Retórica
Lula critica big techs e alerta para "colonialismo digital"
Presidente Lula aponta ambiente virtual "tóxico" e defende regulação urgente das plataformas digitais para proteger a soberania do Brasil.
O presidente Luiz Inácio Lula da Silva (PT) criticou veementemente as grandes empresas de tecnologia, conhecidas como big techs, nesta sexta-feira, 17 de abril de 2026, em Barcelona. Durante uma declaração conjunta com o primeiro-ministro da Espanha, Pedro Sánchez (PSOE, esquerda), Lula alertou sobre o risco de um "colonialismo digital" e defendeu a necessidade urgente de regulamentar as plataformas digitais. Ele ressaltou que a ausência de controle permite a extração e monetização de dados dos cidadãos, concentrando poder político e econômico nas mãos de um punhado de bilionários. Essa dinâmica transforma o ambiente virtual em um espaço "tóxico" que ameaça a soberania nacional e a própria democracia, especialmente em anos eleitorais.
A preocupação central de Lula reside na forma como a vida digital de milhões de pessoas é moldada por algoritmos que lucram com cada clique, transformando informações pessoais em uma moeda de alto valor sem o devido retorno ou controle. "Nossos dados são extraídos, monetizados e usados para concentrar o poder político e econômico nas mãos de um punhado de bilionários", enfatizou o Presidente, destacando o impacto direto na dignidade e autonomia dos indivíduos.
Lula reiterou sua defesa pela ampliação da regulação das plataformas, citando o ECA Digital – assinado em março de 2026 para regulamentar medidas de segurança para crianças e adolescentes nas redes sociais – como "o primeiro passo que nós precisamos dar para muitos outros assuntos". Para o chefe de Estado, é fundamental proteger o país de interferências externas, assegurando a soberania brasileira em um cenário global cada vez mais interconectado. "Nós precisamos agora regular tudo que for digital, para que a gente dê soberania ao nosso país e que não permita, inclusive, intromissão de fora", declarou.
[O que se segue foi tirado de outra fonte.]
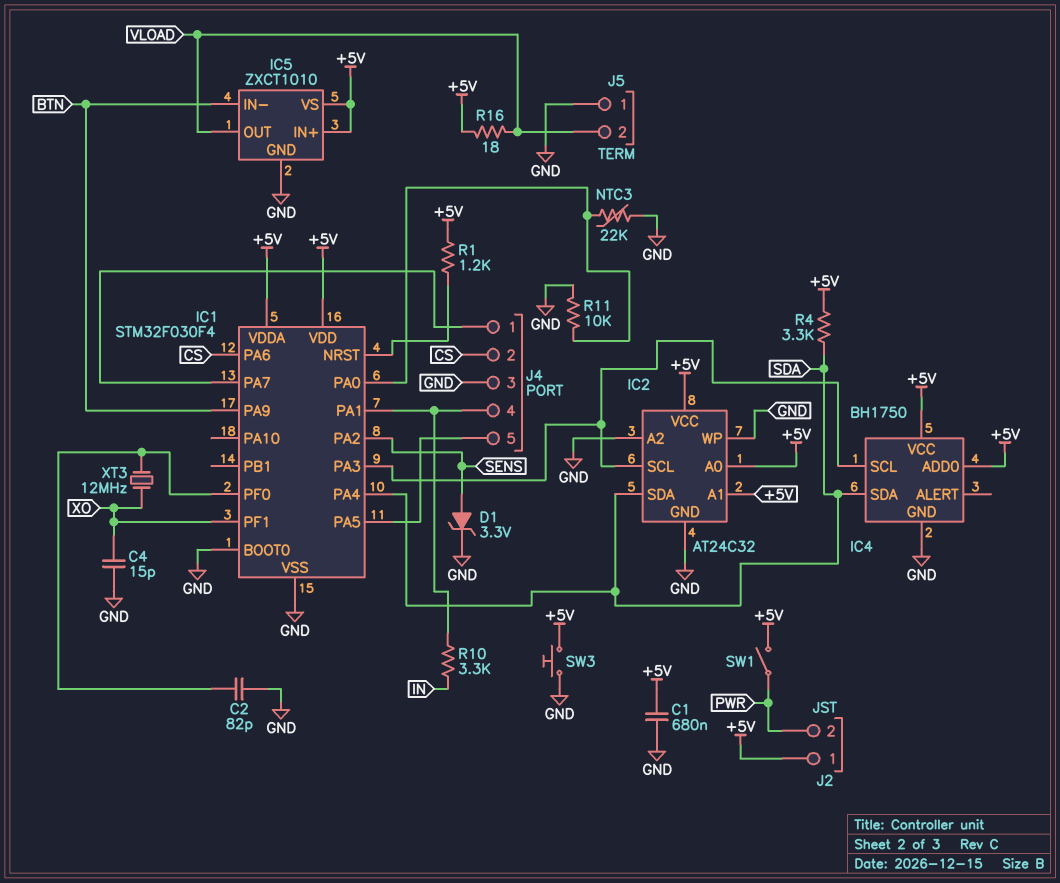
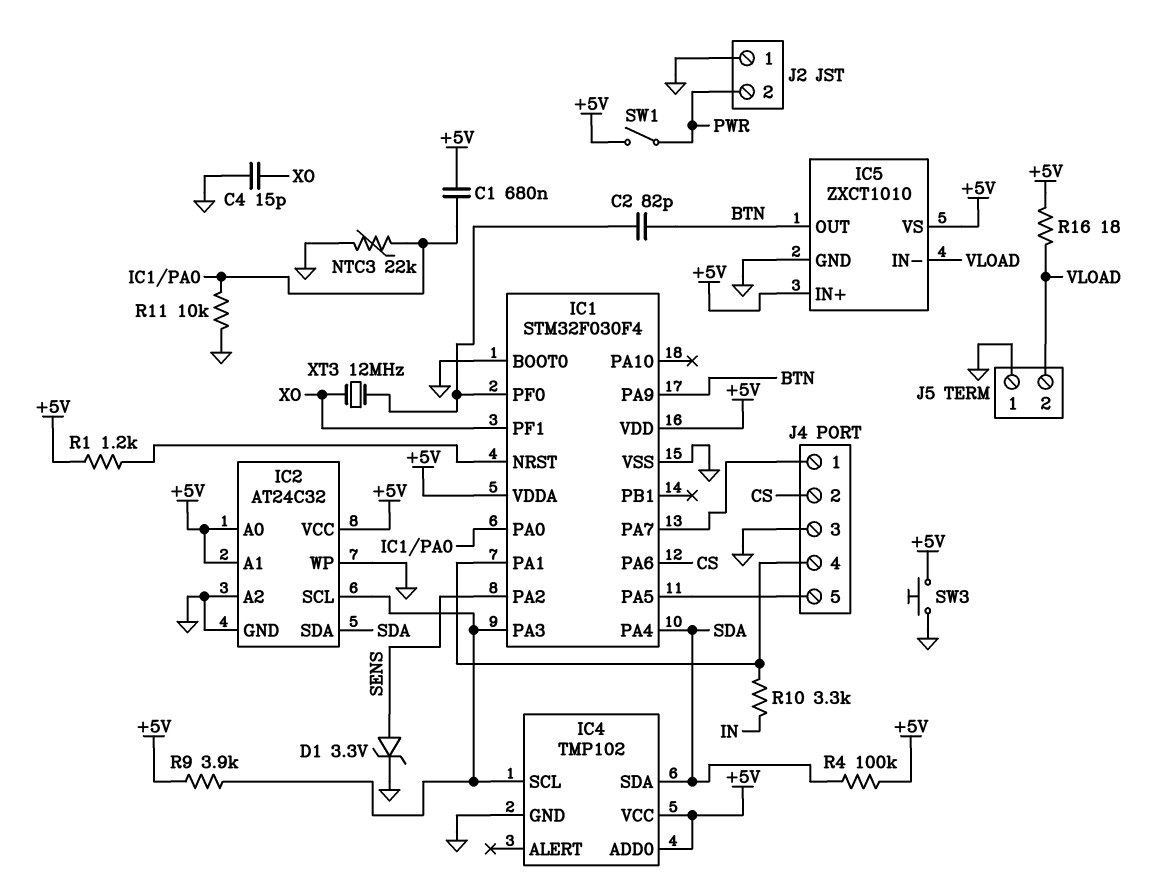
C1: 680nF (+5V, GND) -> 680nF (+5V, IC1/PA0)
C2: 82pF (GND, IC1/PF0) -> 82pF (BTN, IC1/PF0)
IC4: BH1750 -> TMP102
IC5 pin IN-: BTN -> VLOAD
IC5 pin OUT: VLOAD -> BTN
J2 pin 1: +5V -> GND
R4: 3.3k (+5V, SDA) -> 100k (+5V, SDA)
R9: none -> 3.9k (+5V, IC1/PA3)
O Presidente também propôs que Brasil e Espanha invistam em estratégias de soberania digital. Ele anunciou a promoção de uma cooperação entre o Centro Nacional de Supercomputação de Barcelona e o Laboratório Nacional de Computação Científica (LNCC), no Brasil. O objetivo é desenvolver projetos conjuntos em inteligência artificial e outras áreas de vanguarda tecnológica. "É um problema da humanidade", avaliou Lula, sublinhando a dimensão global do desafio.
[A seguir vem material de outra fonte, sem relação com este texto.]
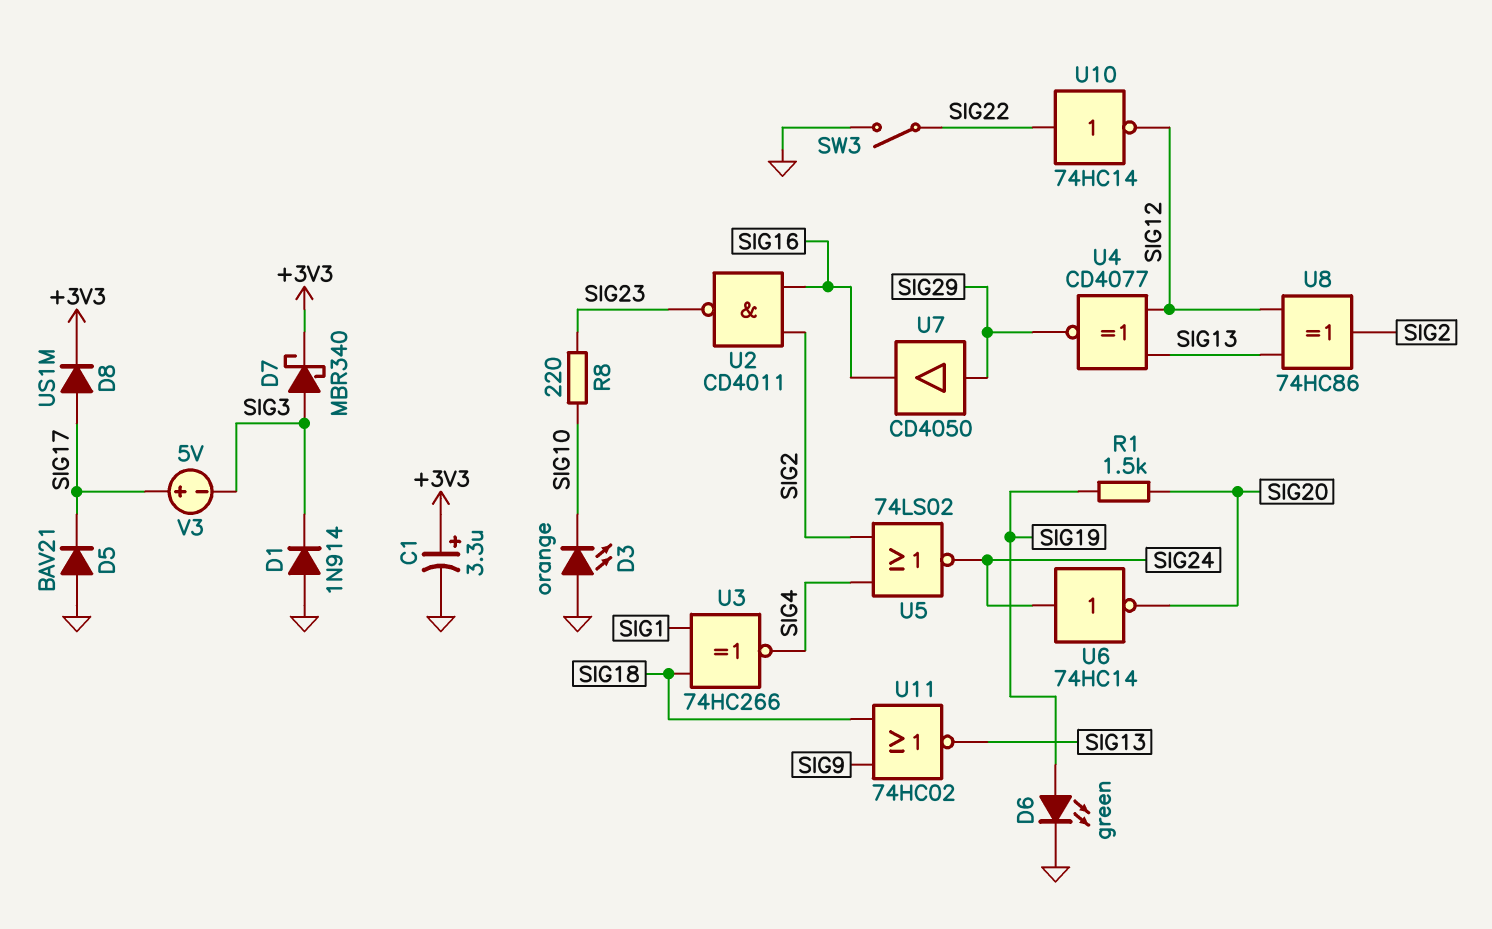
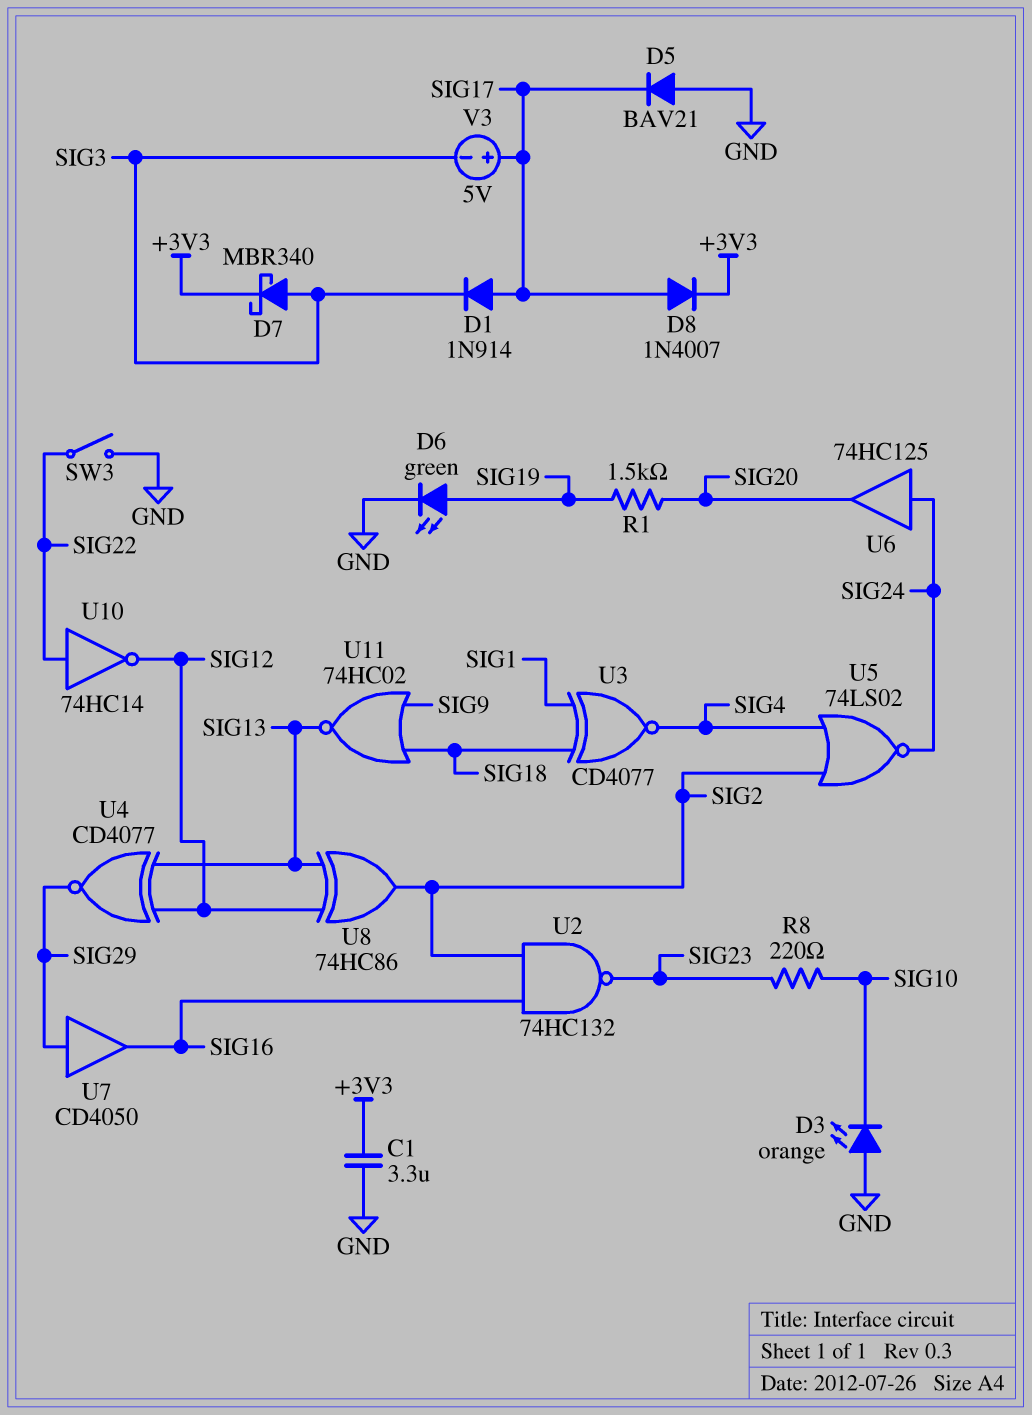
C1: 3.3uF (plus +3V3, minus GND) -> 3.3uF (+3V3, GND)
D1: diode 1N914 (A GND, K SIG3) -> diode 1N914 (A SIG17, K SIG3)
D8: diode US1M (A SIG17, K +3V3) -> diode 1N4007 (A SIG17, K +3V3)
U2: NAND CD4011 (in SIG2, in SIG16, out SIG23) -> NAND 74HC132 (in SIG2, in SIG16, out SIG23)
U3: XNOR 74HC266 (in SIG1, in SIG18, out SIG4) -> XNOR CD4077 (in SIG1, in SIG18, out SIG4)
U6: NOT 74HC14 (in SIG24, out SIG20) -> buffer 74HC125 (in SIG24, out SIG20)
Em sua fala, Lula criticou duramente a "indústria da mentira", que, segundo ele, dissemina ódio, violência verbal e desinformação. "Não é possível tratar como normal e como liberdade de expressão a indústria da mentira, da transmissão do ódio, da violência verbal e da desinformação, como ela tem acontecido no planeta. Não é possível", afirmou, sublinhando a urgência de diferenciar liberdade de expressão de práticas que corroem o tecido social e minam a confiança pública.